We all just learned from Walgreens’ latest report that placing barriers between consumers and the goods they’re trying to purchase reduces sales, and CVS’ response to this problem is to add a login requirement.
I’ve always argued that putting condoms in locked shelves is pro-STD and pro-teen-pregnancy. The fact that you have to walk up to an employee, ask them to open the shelf for you, and have them stand there and watch as you grab a box of condoms has no doubt scared away numerous 16 yr olds when all they were trying to do was be safe.
I don't think local drug stores can afford to be cheaper than a big corporate chain. But the pricing isn't the point, it's fostering competition against corporate monopolies.
Remember that the single purpose of corporations is to make more and more money. By their mandate to their shareholders, all measure of humanity is pushed into the background in favour of growth. The ultimate goal in that pursuit is monopoly: Being the sole supplier for their customers would allow them to dictate sales prices while being the biggest or even sole customer for their suppliers would give them leverage to shift prices in their favour. Their capital backing allows them to cushion out fluctuations in revenue and take losses, so they can afford to underprice and drive out competition, then crank up the enshittification to extort more money from their customers.
A (comparatively smaller) local store has less leverage to enshittify and exploit. Investing in their higher prices is an investment against that enshittification.
For this to work, you need to download and install the app and sign up for CVS’ loyalty program. In the store, you need to be logged into the app and connected to the store’s Wi-Fi, and have Bluetooth turned on.

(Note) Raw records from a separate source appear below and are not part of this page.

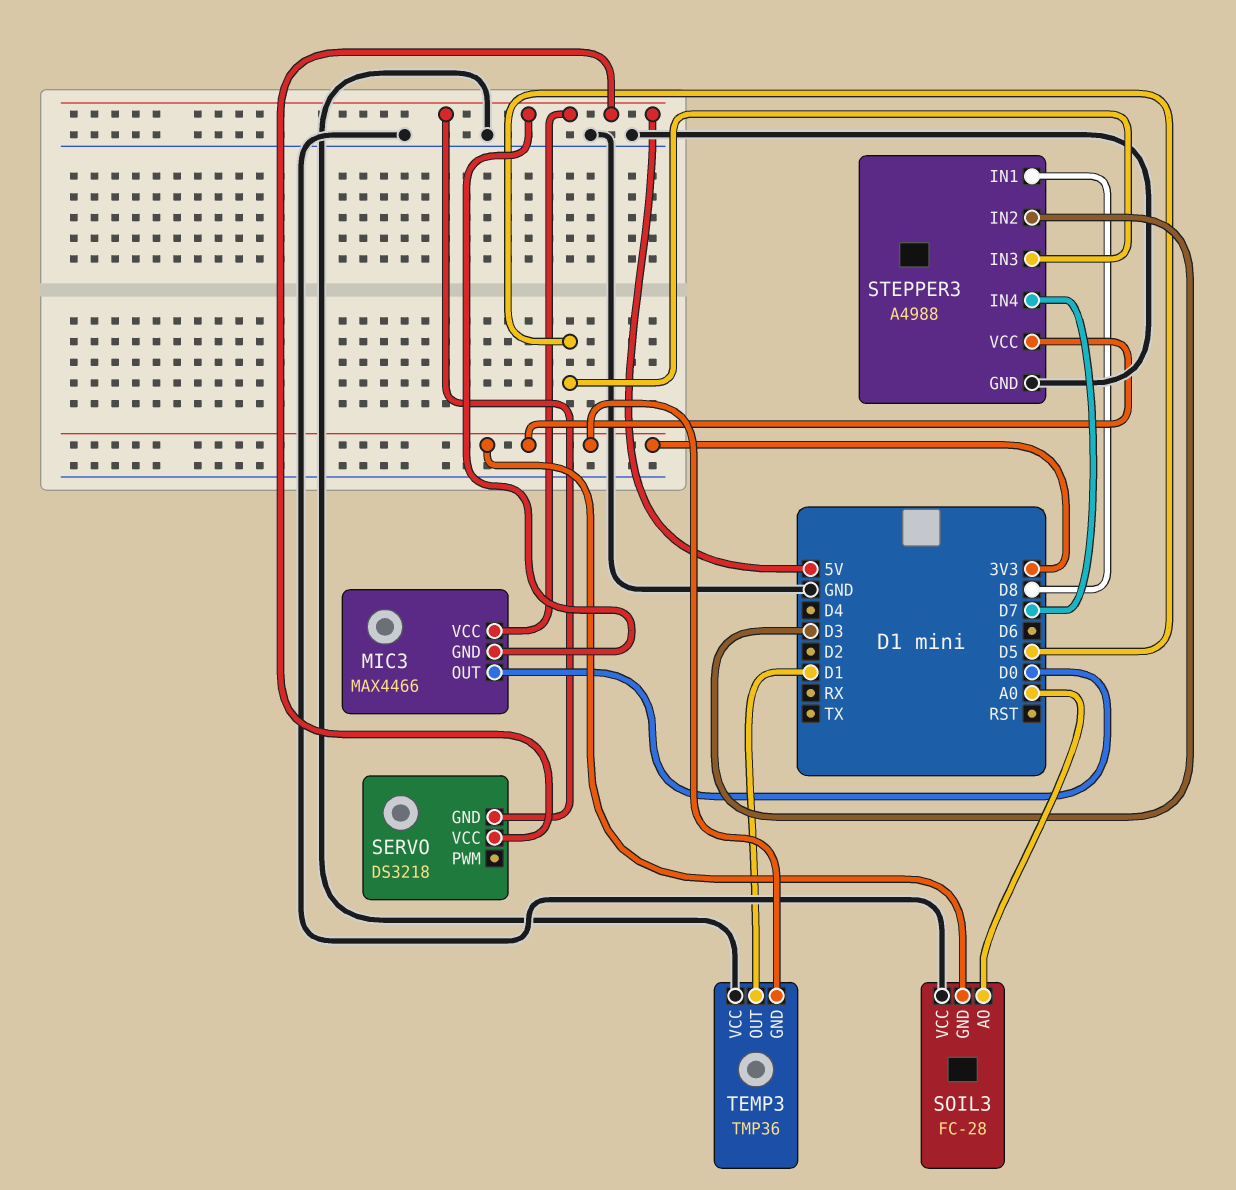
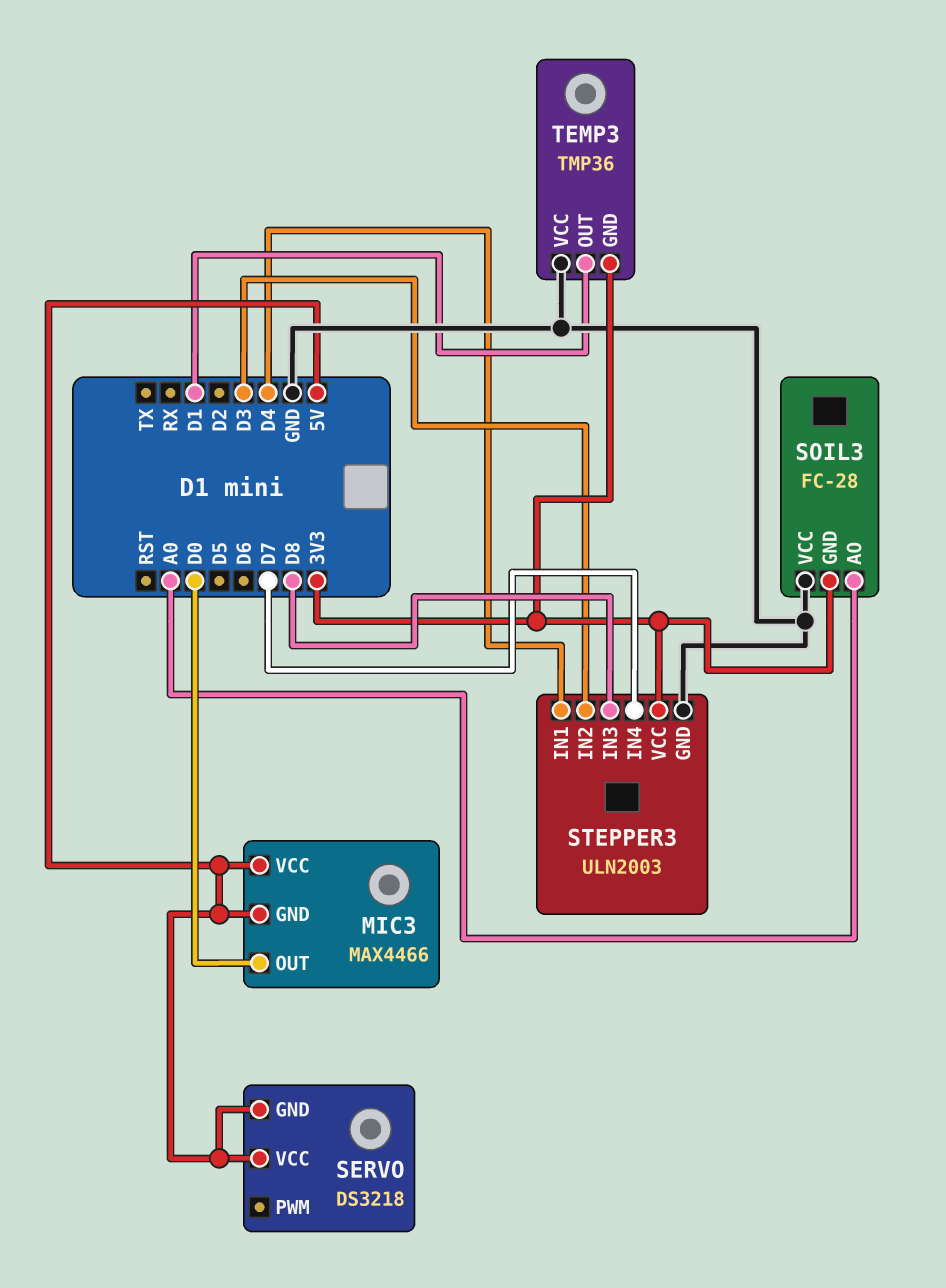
STEPPER3: A4988 -> ULN2003
STEPPER3 pin IN1: D8 -> D4
STEPPER3 pin IN3: D5 -> D8

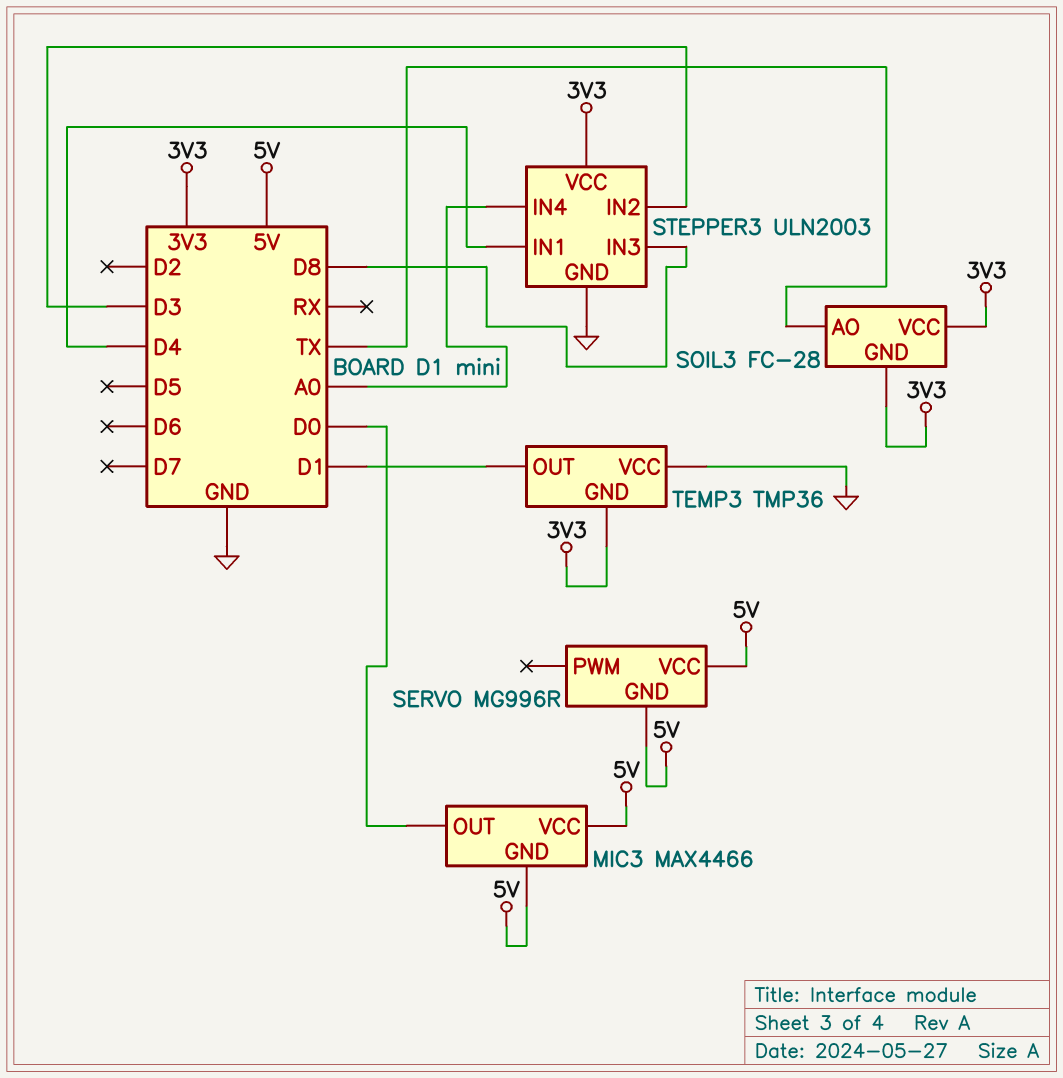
SERVO: DS3218 -> MG996R
SOIL3 pin AO: A0 -> TX
SOIL3 pin VCC: GND -> 3V3
STEPPER3 pin IN4: D7 -> A0

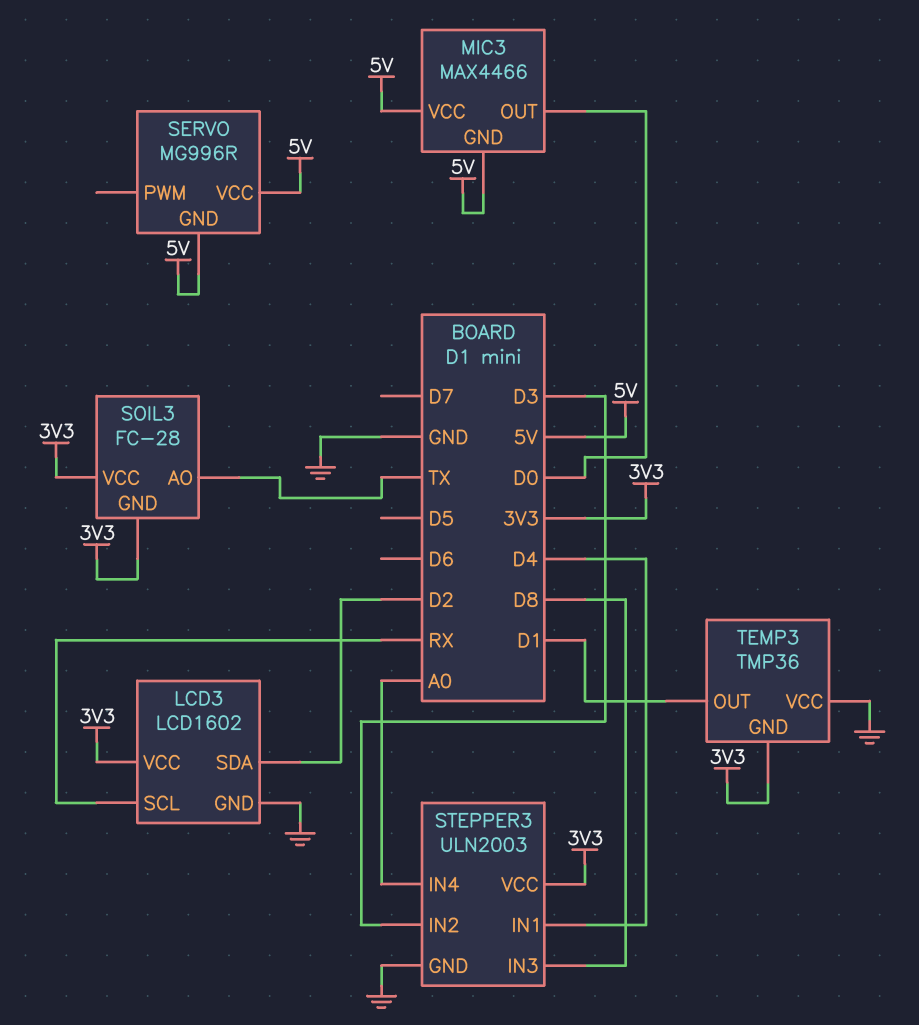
LCD3: none -> LCD1602
LCD3 pin GND: none -> GND
LCD3 pin SCL: none -> RX
LCD3 pin SDA: none -> D2
LCD3 pin VCC: none -> 3V3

Wow, three strikes, one after the other. If I have to use my phone in a store, I'll be looking up directions to a competitor. I'm not jumping through hoops to buy stuff.
Yeah, another reason not to go there. Unfortunately no impact since I already don’t.
Nearby one is 24h so I occasionally go there when everything else is closed, but that’s the only advantage they have. But no way am I downloading their app just to get a bottle of aspirin at 1am
I guess I am starting to be okay with "leaning in" and taking advantage off my "old guy" (false) technical ineptitude and will just pretend to shuffle up to a store employee and ask them to open those cabinets for me
CVS and their deliberate, hostile business practices chased me away years ago when I was unable to stop them from auto-refilling prescriptions I did not need. California finally took action against CVS in 2020 after many years of their carefully engineered abuses.
Good to see the company's crappy behavior continues unabated and there's no reason to give them another try.
Not just refilling prescriptions automatically, but automatically contacting your doctor to request more refills on your behalf once your normal refills refills ran out. I got a phone call from my doctor's office once, asking me why I was trying to go around them to get more of something that I was only supposed to be on for a short time. Freaking CVS made me look like I was drug seeking.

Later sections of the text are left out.